Is Trump Keeping His Campaign Promise to Bring Back Torture?

Donald Trump with National Security Adviser Lt. Gen. Michael Flynn on Dec. 21.

Jim Watson/AFP/Getty Images

Anyone hoping that Donald Trump’s conversations with James Mattis or the pledges of his nominees on Capitol Hill over the past two weeks were a sign that the president had abandoned his campaign promises to bring back “a hell of a lot worse than waterboarding” got some discouraging news Wednesday.

A draft executive order obtained by the New York Times would lift many of the restrictions on the treatment and handling of detainees put in place by the Obama administration, and could potentially lead to the return of some of the most controversial interrogation practices of the Bush administration.

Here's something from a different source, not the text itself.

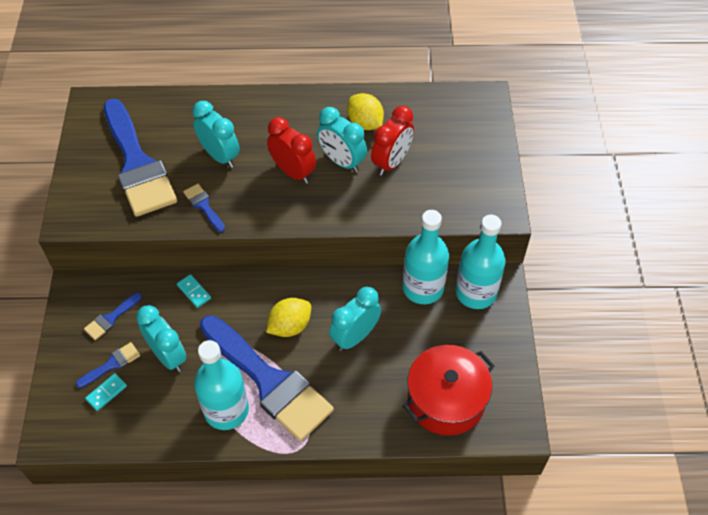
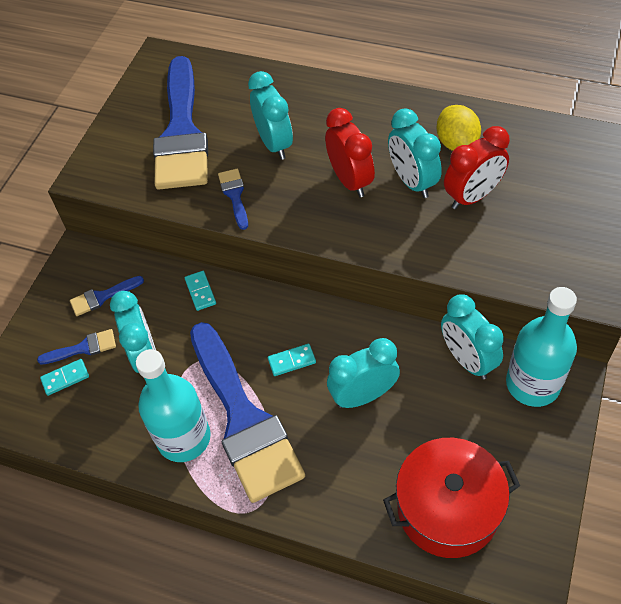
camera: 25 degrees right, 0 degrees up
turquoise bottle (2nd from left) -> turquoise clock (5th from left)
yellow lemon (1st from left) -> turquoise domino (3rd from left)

White House spokesman Sean Spicer distanced Trump from the draft Wednesday, saying, “It is not a White House document.” He continued in response to a follow up question:

This is the second day we are getting asked about documents that are floating around and people saying—frankly, reports being published attributing documents to the White House that are not White House documents. To the best of my knowledge, he has not seen it.

It’s not quite clear from this whether “not a White House document” means it didn’t actually come from the White House or if it’s merely not official yet. The document is clearly only a draft. It includes some incomplete sections and crossed-out words. If it’s really under consideration, though, or even just an indication of the administration’s thinking, it’s disturbing. Specifically, the order if signed as drafted would undue two orders signed by Barack Obama early in his presidency, one closing down the detention center at Guantánamo Bay, the other ending CIA “black site” prisons, granting the Red Cross access to detainees, and limiting interrogations to methods in the Army Field Manual. The draft order also directs the secretary of defense to review the manual and make modifications to allow for the “safe, lawful, and effective” interrogation of terror suspects. (In the draft shared by the Times, the term “global war on terrorism” is crossed out and replaced with “fight against radical Islamism.”)

During the Bush administration, the CIA rendered dozens of terror suspects for “enhanced interrogations” at black sites throughout the world, including in Poland, Romania, Afghanistan, and Thailand. Detainees were often unaware of what country they were in, and were subjected to interrogation methods including waterboarding, sexual humiliation, sleep deprivation, stress positions, and exposure to extreme temperatures.

These methods are still illegal. As the order notes, legislation passed as part of the 2016 National Defense Authorization Act mandates that detainees under the control of any U.S. personnel, including the CIA, should not be subjected to techniques other than those allowed in the field manual. That would rule out those above. Trump’s attorney general nominee, Jeff Sessions, voted against that amendment, though he said during his testimony on Capitol Hill last week that waterboarding was “absolutely” illegal under current law.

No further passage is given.